Carlos Vinicius avoided a red card for an apparent headbutt on Max Kilman late on moments before Fulham’s winner came through the penalty spot after referee Michael Salisbury overturned his initial decision to not give the spot-kick when Harry Wilson hit the deck following a challenge by Joao Gomes.

Gary O’Neil has since told talkSPORT that Salisbury admits two of those calls were incorrect – Fulham’s first penalty and the decision to only give Vinicius a yellow.

On Fulham’s first penalty, O’Neil said:

“I’ve been in with the referee and he agrees with me. He says he wishes he was sent to the screen, he doesn’t think it was a penalty… he would’ve overturned it and given no penalty.”

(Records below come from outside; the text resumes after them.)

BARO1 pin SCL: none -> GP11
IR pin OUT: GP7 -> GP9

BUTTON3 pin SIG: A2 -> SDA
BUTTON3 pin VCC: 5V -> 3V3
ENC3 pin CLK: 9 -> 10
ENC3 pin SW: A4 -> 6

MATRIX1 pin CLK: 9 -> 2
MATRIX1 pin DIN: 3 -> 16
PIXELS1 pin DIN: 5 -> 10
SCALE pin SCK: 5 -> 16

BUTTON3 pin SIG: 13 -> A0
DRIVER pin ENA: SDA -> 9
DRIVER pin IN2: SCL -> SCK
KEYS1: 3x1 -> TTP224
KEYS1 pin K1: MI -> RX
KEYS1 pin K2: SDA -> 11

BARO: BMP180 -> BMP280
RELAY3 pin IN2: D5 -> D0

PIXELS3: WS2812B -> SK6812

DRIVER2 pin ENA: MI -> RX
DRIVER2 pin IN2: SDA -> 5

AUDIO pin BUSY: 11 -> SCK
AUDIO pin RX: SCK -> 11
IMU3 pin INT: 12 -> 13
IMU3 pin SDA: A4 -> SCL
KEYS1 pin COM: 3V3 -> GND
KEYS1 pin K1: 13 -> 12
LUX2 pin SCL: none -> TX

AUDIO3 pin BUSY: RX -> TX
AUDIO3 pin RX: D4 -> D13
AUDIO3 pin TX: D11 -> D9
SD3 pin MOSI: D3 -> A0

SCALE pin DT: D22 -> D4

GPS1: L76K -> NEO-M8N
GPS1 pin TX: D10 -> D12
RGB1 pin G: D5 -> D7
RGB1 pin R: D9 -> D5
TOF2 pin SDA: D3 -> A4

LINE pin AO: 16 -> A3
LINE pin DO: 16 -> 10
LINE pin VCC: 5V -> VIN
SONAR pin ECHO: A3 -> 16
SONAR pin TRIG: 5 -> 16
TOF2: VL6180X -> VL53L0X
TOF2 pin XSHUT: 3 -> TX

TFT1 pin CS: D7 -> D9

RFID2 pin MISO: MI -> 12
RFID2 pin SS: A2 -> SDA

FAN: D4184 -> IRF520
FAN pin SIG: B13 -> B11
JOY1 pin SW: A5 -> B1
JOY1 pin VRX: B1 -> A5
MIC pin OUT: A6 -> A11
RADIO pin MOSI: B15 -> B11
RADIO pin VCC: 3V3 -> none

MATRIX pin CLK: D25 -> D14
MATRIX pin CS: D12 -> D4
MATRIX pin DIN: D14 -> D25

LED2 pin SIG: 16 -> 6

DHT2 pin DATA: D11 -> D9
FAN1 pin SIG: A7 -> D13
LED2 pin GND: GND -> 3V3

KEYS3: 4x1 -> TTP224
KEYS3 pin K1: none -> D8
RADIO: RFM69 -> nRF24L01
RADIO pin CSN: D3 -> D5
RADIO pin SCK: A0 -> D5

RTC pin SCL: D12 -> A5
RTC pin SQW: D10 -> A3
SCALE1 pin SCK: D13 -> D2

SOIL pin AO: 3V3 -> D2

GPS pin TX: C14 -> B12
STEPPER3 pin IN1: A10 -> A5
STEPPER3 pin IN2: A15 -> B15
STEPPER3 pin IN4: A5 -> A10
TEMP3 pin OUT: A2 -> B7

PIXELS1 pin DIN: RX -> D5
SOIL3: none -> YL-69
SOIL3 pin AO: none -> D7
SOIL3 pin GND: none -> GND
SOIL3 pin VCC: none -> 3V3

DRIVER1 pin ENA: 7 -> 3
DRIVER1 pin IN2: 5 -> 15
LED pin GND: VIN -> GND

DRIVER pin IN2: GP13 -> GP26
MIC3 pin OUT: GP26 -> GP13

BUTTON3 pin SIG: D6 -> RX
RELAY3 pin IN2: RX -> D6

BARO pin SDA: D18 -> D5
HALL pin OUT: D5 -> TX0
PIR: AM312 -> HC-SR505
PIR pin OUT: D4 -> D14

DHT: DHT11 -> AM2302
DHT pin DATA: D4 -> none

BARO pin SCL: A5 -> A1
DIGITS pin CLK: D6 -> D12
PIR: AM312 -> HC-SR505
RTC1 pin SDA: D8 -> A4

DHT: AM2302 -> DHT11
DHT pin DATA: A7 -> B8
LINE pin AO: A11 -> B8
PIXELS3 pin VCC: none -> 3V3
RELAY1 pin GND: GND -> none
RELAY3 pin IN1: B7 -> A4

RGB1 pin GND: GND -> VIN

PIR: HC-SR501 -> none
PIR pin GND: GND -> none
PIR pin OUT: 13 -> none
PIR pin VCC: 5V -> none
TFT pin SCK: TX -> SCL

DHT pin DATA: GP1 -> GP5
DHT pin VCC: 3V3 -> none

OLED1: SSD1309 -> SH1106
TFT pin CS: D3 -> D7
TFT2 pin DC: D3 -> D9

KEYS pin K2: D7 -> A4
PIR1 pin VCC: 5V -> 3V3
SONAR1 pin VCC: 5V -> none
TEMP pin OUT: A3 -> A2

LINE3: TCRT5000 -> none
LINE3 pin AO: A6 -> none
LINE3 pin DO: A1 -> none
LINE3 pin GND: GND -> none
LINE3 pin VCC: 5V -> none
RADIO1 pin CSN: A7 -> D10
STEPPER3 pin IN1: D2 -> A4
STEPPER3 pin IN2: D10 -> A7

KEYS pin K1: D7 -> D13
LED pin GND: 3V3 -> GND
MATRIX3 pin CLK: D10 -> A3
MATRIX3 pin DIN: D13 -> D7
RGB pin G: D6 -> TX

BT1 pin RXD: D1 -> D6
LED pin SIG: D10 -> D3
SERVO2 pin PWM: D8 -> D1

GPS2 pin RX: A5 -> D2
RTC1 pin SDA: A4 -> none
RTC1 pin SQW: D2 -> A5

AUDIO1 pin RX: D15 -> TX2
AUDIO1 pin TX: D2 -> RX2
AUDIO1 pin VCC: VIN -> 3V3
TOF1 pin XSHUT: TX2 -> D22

And on the Vinicius headbutt, O’Neil added: “I discussed this with the referee as well. At the time, they tried to tell me it wasn’t an aggressive enough headbutt, which is a crazy explanation, by the way.”

“You can’t headbutt people. My son’s at home watching that and you’re saying to people you can headbutt them if you headbutt them softly.”

“They’ve come out since, I believe, and spoken to a member of staff and said, yeah, we got that one wrong.”

In an interview with Sky Sports, Gary O’Neil said:

“We discussed a lot of things. Vinicius should’ve been sent off for a headbutt on Max, clearly headbutts him on the nose. Isn’t sent off, he’s given a yellow.”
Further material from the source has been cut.